Pembahasan revisi tiga regulasi yang dibuat pemerintah 36 tahun lalu yanf juga telah dimasukkan ke DPR jauh sebelum gaung reformasi pajak digalakkan, tak pernah selesai dibahas. Belakangan, di tengah rapor merah penerimaan pajak yang semester I/2019 hanya tumbuh 3,75%, pemerintah justru banyak mengobral insentif.
Tujuannya mulia yakni untuk mendorong perekonomian. Harapannya setelah insentif diberikan, investasi masuk, industri mulai jalan, ujung-ujungnya dapat memberikan kontribusi ke penerimaan pajak yang lebih besar.
Akan tetapi mengobral insentif, tanpa mengubah regulasi pokok yang memang sudah ketinggalan zaman, bisa-bisa menjadi senjata makan tuan. Penerimaan amblas, sedangkan para pengusaha dengan bebas menikmati insentif yang diberikan pemerintah.
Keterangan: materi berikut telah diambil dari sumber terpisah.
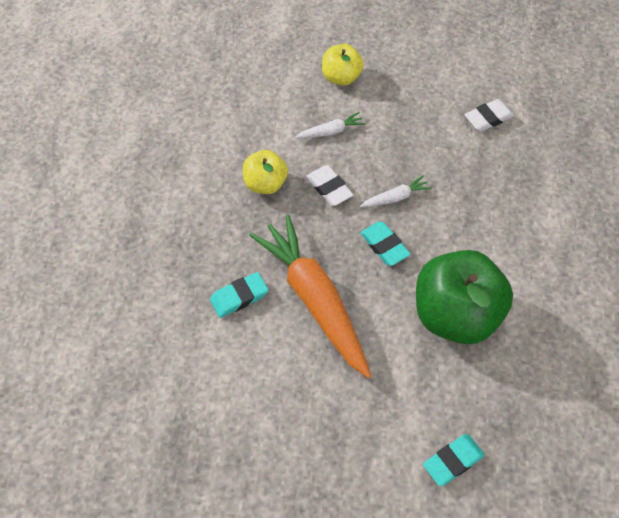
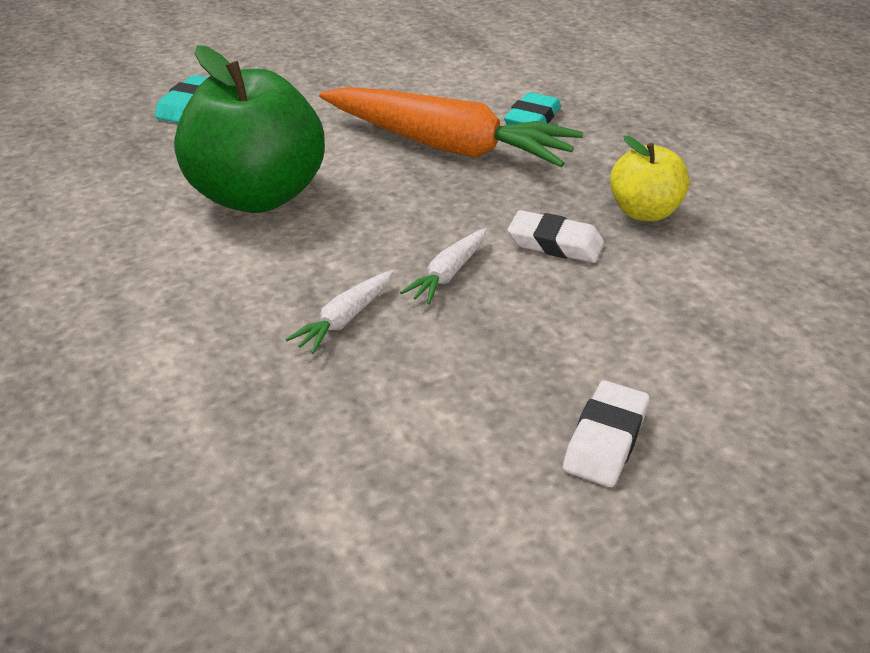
camera: 145 degrees right, 20 degrees down
(331, 131) = (643, 311): white carrot -> white carrot (345, 319)
(341, 77) = (741, 405): yellow apple -> none
(384, 246) = (411, 219): turquoise eraser -> none
(488, 118) = (390, 475): white eraser -> white eraser (605, 439)

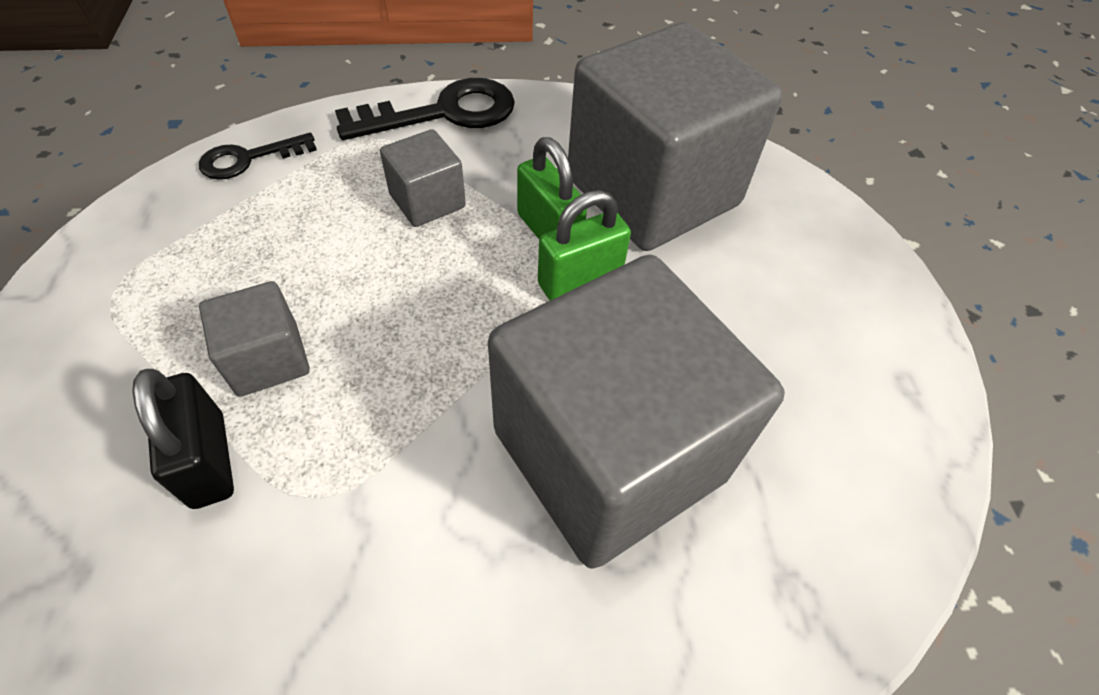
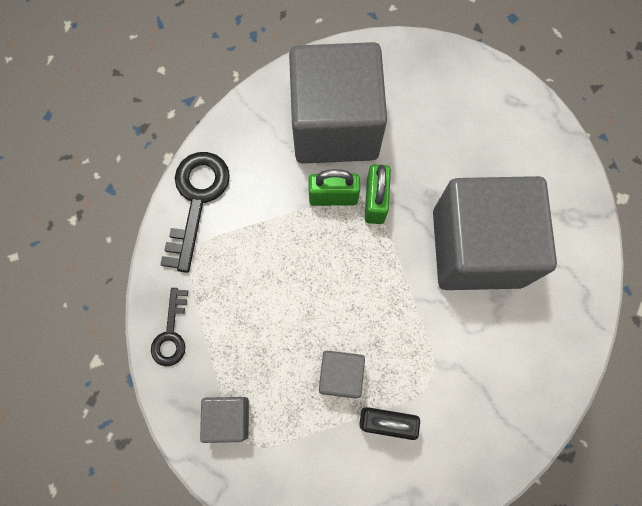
camera: 55 degrees left, 20 degrees up
(427, 201) = (271, 247): grey cube -> grey cube (228, 418)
Oleh karena itu, langkah berani diperlukan untuk menuntaskan reformasi yang belum selesai itu. Jika 30 tahun lalu, pemerintah begitu responsif dan bisa menerbitkan tiga aturan secara berurutan, sekarang kenapa tidak?
Kalau kata Budiono: "Kita enggak bisa terlalu bersantai. Karena ekonomi dunia berjalan lebih cepat dibandingkan 80-an-90-an."